The win was also timely just days after the announcement that Bruce Sharrock had been appointed to the role of Chief Operating Officer with New Zealand Thoroughbred Racing, having been on the NZTR Board since September 2019. Although growing up in racing and at one point acting as agent for his brother’s champion apprentice Michael Walker, Sharrock has made a career in the wider sporting field as co-founder and director of international sports management consultancy Esportif.
“I’m proud of Bruce and what he’s achieved, but he always was the brains in the family,” said his brother with typical dry humour. “Maybe I’m biased, but he’s an important part of the way the industry has to be run if we’re going to make progress.
“That’s going to be a major focus for him and the rest of the team; the time for looking back is over, now it’s all got to be forward.”
Involvement in racing administration is nothing new to the Sharrock family. The brothers’ late father Bob, a successful and well-respected trainer in his own right through to the late 1990s, was part of the old order as president of the New Zealand Trainers’ Association and thus a member of the former NZTR Board’s regional and sector group model.
Allan Sharrock’s reach has for a number of years included breeding, his most notable achievement in that sphere as co-breeder with Waikato Stud principal Mark Chittick of the quality racemare I Do. Like Justaskme she was by No Excuse Needed, while the pair also share a common granddam in New Zealand St Leger winner Freequent.
Sharrock developed I Do from a lean and fragile filly to one of the most effective sprinter-milers with 15 wins on the full range of track conditions. She landed the first of six black-type wins as an autumn five-year-old and saved the best for last with victory in the Gr. 1 Makfi Challenge Stakes.
“Mark and I are now breeding from I Do and both her foals to race have been winners. I’ve got a grouse Tivaci out of her that’s rising three and we’ve just about finished breaking in her rising two-year-old filly by Savabeel. She slipped last year, but she’s due to foal to Super Seth in the spring.”
Descendants of Freequent enjoyed a big day at New Plymouth on the weekend, with a treble completed by the Rating 74 winner Run Like Boo, who is trained and part-owned by Sharrock’s former partner Tracey Bliss, and the Anna Clement-trained Miss Dixie, who won the MAAT 1400 race.
Justaskme’s dam, the unraced O’Reilly mare Often, is also the dam of two winners in the early stages of her broodmare career. The other is one-race winner Icehouse, who Sharrock is now breeding from in partnership with his partner Emma Davies. Another he has a breeding interest in is the Wanganui Cup winner Madonna Mia, whose Sweynesse daughter Signora Nera is now with Chris Waller and finished third in last month’s Gr. 1 Queensland Oaks.

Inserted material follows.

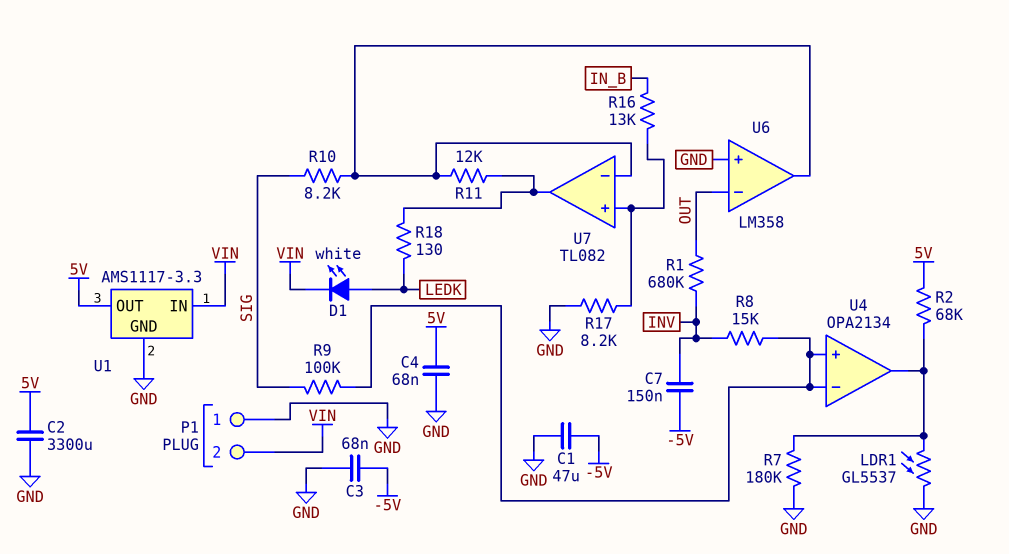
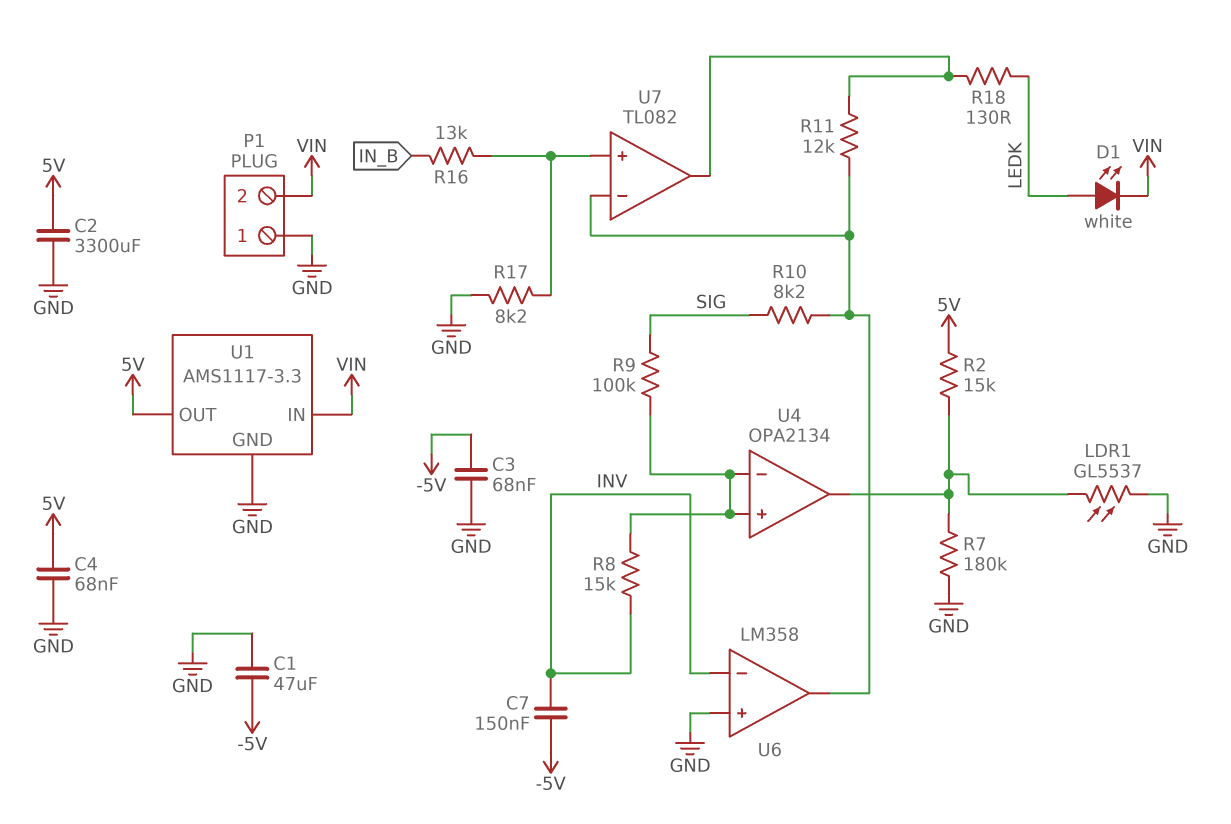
R1: 680k (INV, OUT) -> none
R2: 68k (5V, U4/out) -> 15k (5V, U4/out)
U6 pin in-: OUT -> INV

“Often is in-foal to Contributer, which we’re happy about, and all told I’m involved in five or six mares, which is an interesting sideline to my main business,” added Sharrock, who believes he’s a prospect to win the final black-type race of the season, the Listed Ryder Stakes at Otaki on Saturday.
“Catsacharmer has won her only two and Yeaboi rounded them up well enough on debut, so I suppose I fancy my chances a little bit.
“My cousin Nicole Pye and her husband Garry bred and race Yeaboi, who they named in memory of my father. That’s how he always greeted you when you called him up on the phone.”
Perhaps not wanting to tempt fate, what Sharrock didn’t mention was that should either two-year-old win on the last raceday of 2020-21, he would have another personal best of eight black-type wins to add to his landmark season.